Keine Lösung in Sicht für die Probleme der Weltwirtschaft. Der Internationale Währungsfonds (IWF), gegründet 1944 als ein Steuer- und Koordinierungsinstrument zwischen den kapitalistischen Staaten, lädt zwei Mal im Jahr zum Treffen seiner Aufsichtsorgane ein. Das Treffen im Frühjahr findet immer in Washington, dem Sitz der Behörde, statt. Geladen sind die Finanzminister und Notenbankgouverneure der Anteilseigner-Staaten. Sie beraten nicht nur über die Kredite, die der IWF an bedürftige Staaten aushändigt, sondern vor allem über die aktuellen Probleme der Weltwirtschaft.
Den Ton setzt die volkswirtschaftliche Abteilung des IWF selbst. Sie liefert eine Lagebeurteilung, die bei diesem Treffen am vergangenen Wochenende düsterer als gewöhnlich ausfiel. Das Wachstum der Weltwirtschaft nehme weiter ab, wird konstatiert. Das treffe aktuell besonders auf die so genannten großen Schwellenländer zu (die so heißen, weil sie angeblich an der Schwelle zum voll entwickelten Kapitalismus stehen), also vornehmlich China, Indien, Brasilien, Russland etc. Der IWF-Ausblick macht keinen Hehl daraus, dass die alten, etablierten kapitalistischen Länder schon seit der Finanzkrise 2007/08 langsamer wachsen als zuvor. Die Schwellenländer hätten sich zunächst diesem Trend entziehen können und ein paar Jahre lang auch nach der Finanzkrise hohe Wachstumsraten aufgewiesen. Mittlerweile aber mache die nicht ausreichende Nachfrage in den entwickelten Industrieländern auch den Schwellenländern zu schaffen. Chinas Wachstum gehe erheblich zurück. Brasilien und Russland befinden sich bereits in der Rezession, das heißt ihre Wirtschaft schrumpft.
Dass die Wachstumsrate der Weltwirtschaft mit 3 bis 3,5 Prozent zu gering sein soll, kommt einem in Europa/Deutschland zunächst sonderbar vor. Schließlich lag in der Eurozone/Deutschland das Wachstum der volkswirtschaftlichen Gesamtleistung in den Jahren seit der Finanzkrise im Durchschnitt der Länder zwischen minus ein und plus zwei Prozent, kam also der Stagnation ziemlich nahe. Aber in Europa wächst die Bevölkerung kaum, während sie in den meisten Schwellenländern, aber auch in den USA, noch erheblich zunimmt. Insgesamt reicht ein Wachstum von 3,5 Prozent weltweit nicht aus, um den jährlichen Produktivitätszuwachs plus Bevölkerungswachstum auszugleichen. Das heißt: Pro Kopf gerechnet wird die Menschheit zur Zeit ärmer. Oder anders ausgedrückt: der Kapitalismus befindet sich weltweit in einer Krise.

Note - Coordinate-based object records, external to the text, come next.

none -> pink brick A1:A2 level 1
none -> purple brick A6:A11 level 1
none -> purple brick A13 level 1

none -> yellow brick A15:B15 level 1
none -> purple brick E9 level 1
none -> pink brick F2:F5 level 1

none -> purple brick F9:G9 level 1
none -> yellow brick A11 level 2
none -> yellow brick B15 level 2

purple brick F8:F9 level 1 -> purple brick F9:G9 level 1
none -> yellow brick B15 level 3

So drückte sich allerdings keiner der in Washington tagenden Finanzminister aus. Die düstere Lagebeurteilung aber machten sich viele zu eigen. Als Lösungsvorschlag für die Misere hat sich ein Washingtoner Konsens herausgebildet, der überall geduldig vorgetragen wird. Er besteht aus drei Teilen: Erstens müsse die Geldpolitik weiter locker bleiben. Zweitens sollten die weniger hoch verschuldeten Staaten (wie zum Beispiel Deutschland) Investitionsprogramme finanzieren und damit die darniederliegende Nachfrage stimulieren. Drittens sollen alle Staaten weitere „Strukturreformen“ durchführen. Damit ist gemeint, was Deutsche in Form der Schröderschen Agenda 2000 zu hassen gelernt haben, nämlich eine Lohn- und Sozialkostensenkung auf breiter Front. Wie bei niedrigeren Löhnen weltweit die Nachfrage stimuliert werden soll, bleibt das Geheimnis der Washingtoner Konsensualisten.

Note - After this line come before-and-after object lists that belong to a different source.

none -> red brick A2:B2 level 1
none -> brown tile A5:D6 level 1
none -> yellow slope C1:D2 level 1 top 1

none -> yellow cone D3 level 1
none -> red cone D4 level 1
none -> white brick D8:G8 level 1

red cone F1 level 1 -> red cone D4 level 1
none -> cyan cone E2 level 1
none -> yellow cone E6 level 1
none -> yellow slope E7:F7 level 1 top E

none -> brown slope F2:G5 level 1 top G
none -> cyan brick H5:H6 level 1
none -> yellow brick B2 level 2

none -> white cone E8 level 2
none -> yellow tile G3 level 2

Nur einer machte sich die düstere Lagebeurteilung nicht zu eigen. Es war unser ureigener Finanzminister, der tapfere Wolfgang Schäuble. Er wandte sich „vehement“, wie es in bewundernden Korrespondentenberichten in deutschen Zeitungen heißt, gegen das Ansinnen, Deutschland müsse – im Interesse der Weltwirtschaft – fiskalische Spielräume zur Finanzierung eines Infrastrukturprogramms nutzen. Dergleichen wird links von der SPD auch in Deutschland selbst gefordert. Tatsächlich ist der Überschuss Deutschlands in der Leistungsbilanz 2015 auf einen neuen Rekordwert von 250 Mrd. Euro geklettert. Das entspricht mehr als 8 Prozent, gemessen am BIP (Bruttoinlandsprodukt). So viel Sachverstand kann man sogar den Finanzministern der Welt zutrauen, dass sie Herrn Schäuble darauf hingewiesen haben, dass mehr Importe nach Deutschland nicht nur diesem Land, sondern auch anderen wohltun könnten. Mit Vernunft allein allerdings kann man Schäuble nicht überzeugen.